禁忌のマネートーク

 これから年末にかけて、ほんの少しだけ忙しくなる。忙しさのドサクサに紛れて無茶な仕事を振られる。それはギャラが発生しない仕事だ。昨日からこの問題について考えている。その件について電話で問い質すと「ギャラ要るんですか?」と真顔のトーンで返された。悲しいほどナメられている。

 ギャラが発生しないこの仕事は、果たして本当に仕事なのか。これ単体で考えればただの無料奉仕だ。僕に弱みがあって断れないのであれば、何かしらのハラスメントでもあるだろう。でも、別にその相手との関係性はイーブンだ。何ら弱みも握られていない、ただの仕事の発注元のひとつである。

 それなのに、なぜ報酬のない仕事を頼まれなければいけないのか。断れば良いだけのことなのだが、結局引き受けてしまった。それは、その仕事だけじゃなく他の仕事とも連動しているからだ。損して得取れという言葉があるが、そんなに上手く取れることはない。せいぜい「貸し」を作る程度だ。

 いくら貸しを作っても、それを回収できることは滅多にない。貸しが増えれば記憶に留めるのも困難になる。相手としては「何でも無料でやってくれる」と便利使いするようになる。

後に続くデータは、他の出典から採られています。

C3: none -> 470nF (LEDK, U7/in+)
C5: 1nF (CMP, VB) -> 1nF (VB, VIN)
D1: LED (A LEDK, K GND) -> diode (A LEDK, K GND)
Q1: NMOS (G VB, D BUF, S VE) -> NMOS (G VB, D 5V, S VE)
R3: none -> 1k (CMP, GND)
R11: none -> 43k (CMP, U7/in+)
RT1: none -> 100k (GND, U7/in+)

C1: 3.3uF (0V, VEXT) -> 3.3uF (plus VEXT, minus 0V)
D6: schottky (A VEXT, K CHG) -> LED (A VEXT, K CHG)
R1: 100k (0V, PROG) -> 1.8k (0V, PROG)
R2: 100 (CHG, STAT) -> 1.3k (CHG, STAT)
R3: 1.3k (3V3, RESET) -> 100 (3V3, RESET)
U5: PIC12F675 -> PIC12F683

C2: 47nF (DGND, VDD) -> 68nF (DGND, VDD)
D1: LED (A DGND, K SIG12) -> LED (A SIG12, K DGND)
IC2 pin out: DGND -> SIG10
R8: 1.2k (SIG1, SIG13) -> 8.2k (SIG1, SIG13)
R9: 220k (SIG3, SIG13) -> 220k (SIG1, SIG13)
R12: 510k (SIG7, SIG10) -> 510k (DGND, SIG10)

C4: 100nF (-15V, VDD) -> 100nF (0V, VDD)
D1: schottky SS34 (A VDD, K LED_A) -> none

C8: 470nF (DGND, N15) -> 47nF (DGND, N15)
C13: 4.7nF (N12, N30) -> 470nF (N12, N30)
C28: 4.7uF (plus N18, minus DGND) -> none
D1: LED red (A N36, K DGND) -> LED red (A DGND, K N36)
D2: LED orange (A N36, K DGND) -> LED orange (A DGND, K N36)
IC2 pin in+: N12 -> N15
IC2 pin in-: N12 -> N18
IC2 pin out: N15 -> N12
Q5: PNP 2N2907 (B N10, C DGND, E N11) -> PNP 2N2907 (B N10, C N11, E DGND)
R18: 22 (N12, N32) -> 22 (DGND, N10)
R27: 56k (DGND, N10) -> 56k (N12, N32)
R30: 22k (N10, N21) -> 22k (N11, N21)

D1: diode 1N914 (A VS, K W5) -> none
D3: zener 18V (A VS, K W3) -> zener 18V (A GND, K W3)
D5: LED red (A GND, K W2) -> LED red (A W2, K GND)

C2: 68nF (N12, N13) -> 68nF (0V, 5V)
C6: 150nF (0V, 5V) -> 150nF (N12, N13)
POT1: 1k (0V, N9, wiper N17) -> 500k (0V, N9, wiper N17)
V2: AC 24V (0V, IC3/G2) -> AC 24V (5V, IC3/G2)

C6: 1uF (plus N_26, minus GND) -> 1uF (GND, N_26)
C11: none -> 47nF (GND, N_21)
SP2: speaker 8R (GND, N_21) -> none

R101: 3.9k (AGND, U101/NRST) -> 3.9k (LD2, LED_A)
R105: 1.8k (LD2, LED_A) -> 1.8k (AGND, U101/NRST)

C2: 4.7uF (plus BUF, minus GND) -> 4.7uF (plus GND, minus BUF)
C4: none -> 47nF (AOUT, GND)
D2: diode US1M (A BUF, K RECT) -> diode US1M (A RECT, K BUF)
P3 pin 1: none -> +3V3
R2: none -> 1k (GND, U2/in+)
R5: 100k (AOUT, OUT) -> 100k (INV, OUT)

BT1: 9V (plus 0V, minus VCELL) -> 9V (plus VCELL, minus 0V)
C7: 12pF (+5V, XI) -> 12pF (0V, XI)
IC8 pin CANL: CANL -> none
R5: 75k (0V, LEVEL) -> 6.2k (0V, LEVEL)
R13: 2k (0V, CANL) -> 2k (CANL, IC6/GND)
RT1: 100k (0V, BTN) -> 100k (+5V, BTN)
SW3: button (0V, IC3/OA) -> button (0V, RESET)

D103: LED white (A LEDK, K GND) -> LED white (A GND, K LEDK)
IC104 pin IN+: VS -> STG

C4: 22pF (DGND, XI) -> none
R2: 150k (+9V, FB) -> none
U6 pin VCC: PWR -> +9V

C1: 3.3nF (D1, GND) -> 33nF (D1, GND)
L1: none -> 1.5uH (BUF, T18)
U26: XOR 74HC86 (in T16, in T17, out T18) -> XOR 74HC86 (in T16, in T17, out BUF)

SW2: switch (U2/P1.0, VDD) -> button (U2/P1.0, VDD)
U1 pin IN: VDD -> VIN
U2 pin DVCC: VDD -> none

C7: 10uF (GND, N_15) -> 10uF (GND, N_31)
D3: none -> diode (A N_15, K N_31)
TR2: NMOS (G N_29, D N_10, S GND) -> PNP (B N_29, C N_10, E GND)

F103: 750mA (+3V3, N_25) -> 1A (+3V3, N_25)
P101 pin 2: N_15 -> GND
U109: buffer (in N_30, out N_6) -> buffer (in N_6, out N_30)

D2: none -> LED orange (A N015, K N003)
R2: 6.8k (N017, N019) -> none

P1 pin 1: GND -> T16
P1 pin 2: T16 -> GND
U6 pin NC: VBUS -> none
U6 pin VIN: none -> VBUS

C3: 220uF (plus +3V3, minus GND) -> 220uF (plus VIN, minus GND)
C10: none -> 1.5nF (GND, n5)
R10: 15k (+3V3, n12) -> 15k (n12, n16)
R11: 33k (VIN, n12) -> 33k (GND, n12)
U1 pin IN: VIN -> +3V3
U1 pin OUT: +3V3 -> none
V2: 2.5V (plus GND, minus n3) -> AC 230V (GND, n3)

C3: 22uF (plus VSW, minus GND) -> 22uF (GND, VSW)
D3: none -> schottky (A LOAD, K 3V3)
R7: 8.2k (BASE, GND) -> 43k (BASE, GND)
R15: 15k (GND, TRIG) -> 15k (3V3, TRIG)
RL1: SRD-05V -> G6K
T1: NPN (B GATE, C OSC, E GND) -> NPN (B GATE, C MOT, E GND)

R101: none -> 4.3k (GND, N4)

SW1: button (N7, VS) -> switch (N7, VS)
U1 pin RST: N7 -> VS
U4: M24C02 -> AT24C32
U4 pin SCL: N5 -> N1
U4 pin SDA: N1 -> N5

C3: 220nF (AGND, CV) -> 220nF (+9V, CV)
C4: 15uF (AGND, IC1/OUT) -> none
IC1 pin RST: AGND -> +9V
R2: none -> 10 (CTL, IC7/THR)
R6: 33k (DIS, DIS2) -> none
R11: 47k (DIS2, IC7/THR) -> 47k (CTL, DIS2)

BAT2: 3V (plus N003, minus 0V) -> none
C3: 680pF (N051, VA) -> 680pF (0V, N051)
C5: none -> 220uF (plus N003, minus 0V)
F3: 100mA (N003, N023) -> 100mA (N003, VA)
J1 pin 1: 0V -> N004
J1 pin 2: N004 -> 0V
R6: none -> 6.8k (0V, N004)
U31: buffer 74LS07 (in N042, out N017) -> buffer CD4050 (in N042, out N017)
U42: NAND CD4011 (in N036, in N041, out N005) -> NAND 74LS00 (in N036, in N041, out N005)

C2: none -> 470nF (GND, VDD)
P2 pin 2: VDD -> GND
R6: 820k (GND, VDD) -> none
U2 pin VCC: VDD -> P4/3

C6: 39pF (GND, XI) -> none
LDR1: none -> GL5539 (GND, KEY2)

そんな扱いをされたら僕も不当を訴えて、その相手と決別することになるだろう。そんな不幸連鎖の種の話である。

 確かに、この仕事の部分だけにフォーカスすると不当だと思ってしまう。でも、以前にも似たようなことがあり、その時もギャラについて問い質している。近い関係の仕事先なので、この辺は甘えられていると解釈するべきだと、その時は考え直したはずだ。その時の経験がまったく生きていない。

 気持ちよく仕事をするためには、ギャラの確認が疎かになることがある。それを繰り返して、次第に聞きにくくなるということもある。僕もあまり聞くタイプじゃないのだが、あまりにもその点を無視して話が進んでいると思った時は問い質してしまう。聞いても聞かなくても、わだかまりは残る。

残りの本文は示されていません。